Hay un momento en el que el personaje que interpreta Jack Palance en la película le dice a uno de sus súbditos: «No sueltes las riendas pero sin estirarlas, que ellos mismos nos abran las puertas». Porque Las Vegas, 500 millones es algo más que una película de atracos, es la consecución del concepto ratón perseguido por el gato, donde un tercer animal sigue de cerca los pasos de los anteriores.
Antonio Isasi-Isasmendi encontró en los sesenta la oportunidad de meterse en grandes producciones. Tras Estambul 65, fue a parar a un escenario perfecto para atracadores y mafiosos como ha sido siempre Las Vegas y desentrañar un espectacular relato criminal que ir desentrañando con calma por su complejo concepto de la perfección.
Así nos encontramos con Gary Lockwood, que ese mismo año estrenaría 2001: una odisea del espacio, protagonizando una historia hija del animoso inicio del film, donde un viejo sabueso, experto ladrón, se enfrenta a el robo de su vida cuando ya su ingenio había perdido la batalla contra las nuevas fortalezas que eran en la época los furgones blindados. El personaje de Lockwood habla de hombres que viajan por el espacio, alunizajes y avances que todavía hoy en día se nos antojan futuristas, como un aviso para su viejo amigo; algo que desoír para que en pantalla podamos disfrutar de un despliegue de inventiva avanzada en la seguridad todavía improbable para la época con cámaras de vigilancia, videollamadas, dispositivos de alta tecnología y materiales inquebrantables. Que todo fracase es solo la punta del iceberg, un inicio en todo lo alto que no nos prepara para lo que continúa.
Tres flancos se ponen en marcha y retroalimentan la intriga: los ladrones, el posiblemente corrupto dueño de la empresa de furgones blindados y la policía. Tal vez por el hecho de tratarse de la adaptación de una novela de André Lay, muy a favor de la narración criminal, la película se transforma en un largo trayecto donde nadie parece tener prisa por actuar, para que la problemática vaya creciendo al mismo ritmo que la tensión se torna gélida.
Muchos hombres y una única mujer, clave en el asunto y aún así secundaria en el atraco, nos llevan a virar el interés hacia todos los flancos implicados sin perder de vista el sofisticadísimo vehículo, ítem por excelencia, casi más importante que su jugoso contenido. Las Vegas, 500 millones es algo más que un robo a un furgón blindado, es una historia de lealtades entre la más variada carga de ladrones (un gran golpe necesita un numeroso equipo dispuesto a trabajar conjuntamente), de dudas sobre el poder de los que manejan el dinero y su capacidad de protegerlo, y una investigación policial casi tan arriesgada como las manipulaciones de los anteriores.

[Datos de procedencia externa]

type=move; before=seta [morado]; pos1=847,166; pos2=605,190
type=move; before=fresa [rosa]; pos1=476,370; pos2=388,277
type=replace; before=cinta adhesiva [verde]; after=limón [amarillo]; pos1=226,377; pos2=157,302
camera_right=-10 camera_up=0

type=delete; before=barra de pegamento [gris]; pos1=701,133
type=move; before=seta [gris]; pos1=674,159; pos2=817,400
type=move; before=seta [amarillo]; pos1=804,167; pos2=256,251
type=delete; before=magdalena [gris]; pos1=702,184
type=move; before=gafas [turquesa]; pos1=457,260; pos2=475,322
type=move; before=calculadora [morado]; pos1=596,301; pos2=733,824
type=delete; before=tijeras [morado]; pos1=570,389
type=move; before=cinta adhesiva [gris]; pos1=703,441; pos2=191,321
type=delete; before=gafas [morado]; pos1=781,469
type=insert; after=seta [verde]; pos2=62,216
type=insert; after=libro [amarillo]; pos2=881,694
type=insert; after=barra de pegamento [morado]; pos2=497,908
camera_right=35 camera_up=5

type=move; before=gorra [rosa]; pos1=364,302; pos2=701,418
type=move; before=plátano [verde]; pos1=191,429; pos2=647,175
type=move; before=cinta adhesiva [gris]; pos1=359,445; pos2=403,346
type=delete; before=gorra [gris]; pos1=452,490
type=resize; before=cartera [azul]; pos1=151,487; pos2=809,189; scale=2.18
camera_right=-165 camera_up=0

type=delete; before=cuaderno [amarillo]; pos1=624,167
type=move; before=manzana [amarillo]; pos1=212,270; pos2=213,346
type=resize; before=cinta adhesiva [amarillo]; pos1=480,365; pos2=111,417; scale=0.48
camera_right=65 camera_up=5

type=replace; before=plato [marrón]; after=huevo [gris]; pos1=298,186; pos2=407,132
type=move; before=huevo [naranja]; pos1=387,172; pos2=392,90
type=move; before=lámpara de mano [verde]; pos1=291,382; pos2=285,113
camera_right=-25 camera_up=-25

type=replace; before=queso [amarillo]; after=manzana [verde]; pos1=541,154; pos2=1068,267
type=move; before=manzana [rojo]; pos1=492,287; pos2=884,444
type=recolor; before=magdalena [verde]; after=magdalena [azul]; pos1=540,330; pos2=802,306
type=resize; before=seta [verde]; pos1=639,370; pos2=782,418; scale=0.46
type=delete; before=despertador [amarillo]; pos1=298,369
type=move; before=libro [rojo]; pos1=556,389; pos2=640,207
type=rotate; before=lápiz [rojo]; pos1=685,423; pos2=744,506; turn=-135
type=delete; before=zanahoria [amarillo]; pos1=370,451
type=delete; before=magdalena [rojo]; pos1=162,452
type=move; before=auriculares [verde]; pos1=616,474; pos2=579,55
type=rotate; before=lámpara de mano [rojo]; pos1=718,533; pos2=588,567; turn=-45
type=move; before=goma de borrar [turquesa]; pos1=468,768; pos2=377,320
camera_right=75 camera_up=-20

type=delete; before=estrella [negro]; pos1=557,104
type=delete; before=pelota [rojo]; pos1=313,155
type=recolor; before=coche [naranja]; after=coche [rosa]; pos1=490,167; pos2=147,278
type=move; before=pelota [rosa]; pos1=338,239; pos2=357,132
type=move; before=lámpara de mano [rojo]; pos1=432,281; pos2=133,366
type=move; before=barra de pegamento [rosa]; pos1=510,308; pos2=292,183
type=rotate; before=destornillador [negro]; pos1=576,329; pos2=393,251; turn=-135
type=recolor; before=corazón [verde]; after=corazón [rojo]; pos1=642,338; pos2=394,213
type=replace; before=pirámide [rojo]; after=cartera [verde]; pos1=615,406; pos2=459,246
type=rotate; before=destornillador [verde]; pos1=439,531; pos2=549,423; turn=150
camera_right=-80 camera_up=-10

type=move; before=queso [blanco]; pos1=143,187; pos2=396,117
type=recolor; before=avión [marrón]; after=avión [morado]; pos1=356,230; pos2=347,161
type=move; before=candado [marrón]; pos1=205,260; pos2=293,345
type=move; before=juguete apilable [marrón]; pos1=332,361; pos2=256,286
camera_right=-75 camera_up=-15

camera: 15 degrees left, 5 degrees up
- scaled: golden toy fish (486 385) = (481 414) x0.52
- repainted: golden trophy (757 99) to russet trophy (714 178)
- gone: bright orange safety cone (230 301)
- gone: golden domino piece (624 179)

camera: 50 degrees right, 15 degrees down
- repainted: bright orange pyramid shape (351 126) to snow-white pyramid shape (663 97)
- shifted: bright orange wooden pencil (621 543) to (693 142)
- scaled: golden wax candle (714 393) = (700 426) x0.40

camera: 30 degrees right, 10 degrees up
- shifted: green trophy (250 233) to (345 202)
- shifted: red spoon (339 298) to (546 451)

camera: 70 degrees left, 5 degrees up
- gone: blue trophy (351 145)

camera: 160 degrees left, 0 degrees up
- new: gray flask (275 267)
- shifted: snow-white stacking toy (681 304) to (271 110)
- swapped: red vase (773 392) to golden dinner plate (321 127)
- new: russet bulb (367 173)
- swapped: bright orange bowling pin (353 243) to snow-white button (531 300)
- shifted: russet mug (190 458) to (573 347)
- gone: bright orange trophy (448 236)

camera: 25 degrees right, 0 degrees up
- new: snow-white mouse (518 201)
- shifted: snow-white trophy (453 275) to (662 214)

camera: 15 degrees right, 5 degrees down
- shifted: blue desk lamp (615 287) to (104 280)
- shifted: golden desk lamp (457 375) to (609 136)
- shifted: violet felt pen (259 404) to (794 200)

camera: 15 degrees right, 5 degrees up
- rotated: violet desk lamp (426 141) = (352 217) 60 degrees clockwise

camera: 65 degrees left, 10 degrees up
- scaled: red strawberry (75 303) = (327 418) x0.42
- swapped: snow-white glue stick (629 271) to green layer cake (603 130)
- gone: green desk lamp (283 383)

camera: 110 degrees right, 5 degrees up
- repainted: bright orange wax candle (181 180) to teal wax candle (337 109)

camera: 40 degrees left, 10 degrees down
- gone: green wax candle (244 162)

Magnífico es el desarrollo de la desaparición del vehículo en mitad del desierto, un baile acompasado con música de jazz que no puede fallar y que, sin dejar de mirar el reloj, consiga que cada paso que se da sea perfecto. También tortuosa la espera en la que se va minando la moral de los presentes, la angustia de todos los flancos se palpa más allá del sudor y los gritos, la tensión da paso a errores, y estos a enfrentamientos que echan toda la leña en el asador para llevarnos a un apartado del film mucho más afín al mundo del espionaje, donde todos se vuelven vigilantes y actúan en consecuencia preparando un desgraciado final, no tan propio del cine de Hollywood, que consigue que ese dinero con destino Las Vegas sea el menor de nuestros problemas.
Ese afán de Antonio Isasi-Isasmendi por realizar cine español capaz de traspasar fronteras parece clave en Las Vegas, 500 millones que sabe encajar los golpes del cine negro y el drama criminal sin desperdiciar ni uno solo de sus personajes, con imágenes impactantes y una narración extensa pero que no pierde el ritmo en ningún momento, apadrinando incursiones futuras de otros directores capaces de aprovechar la oportunidad de crear espectáculo sin renunciar a una narración compleja y elaborada.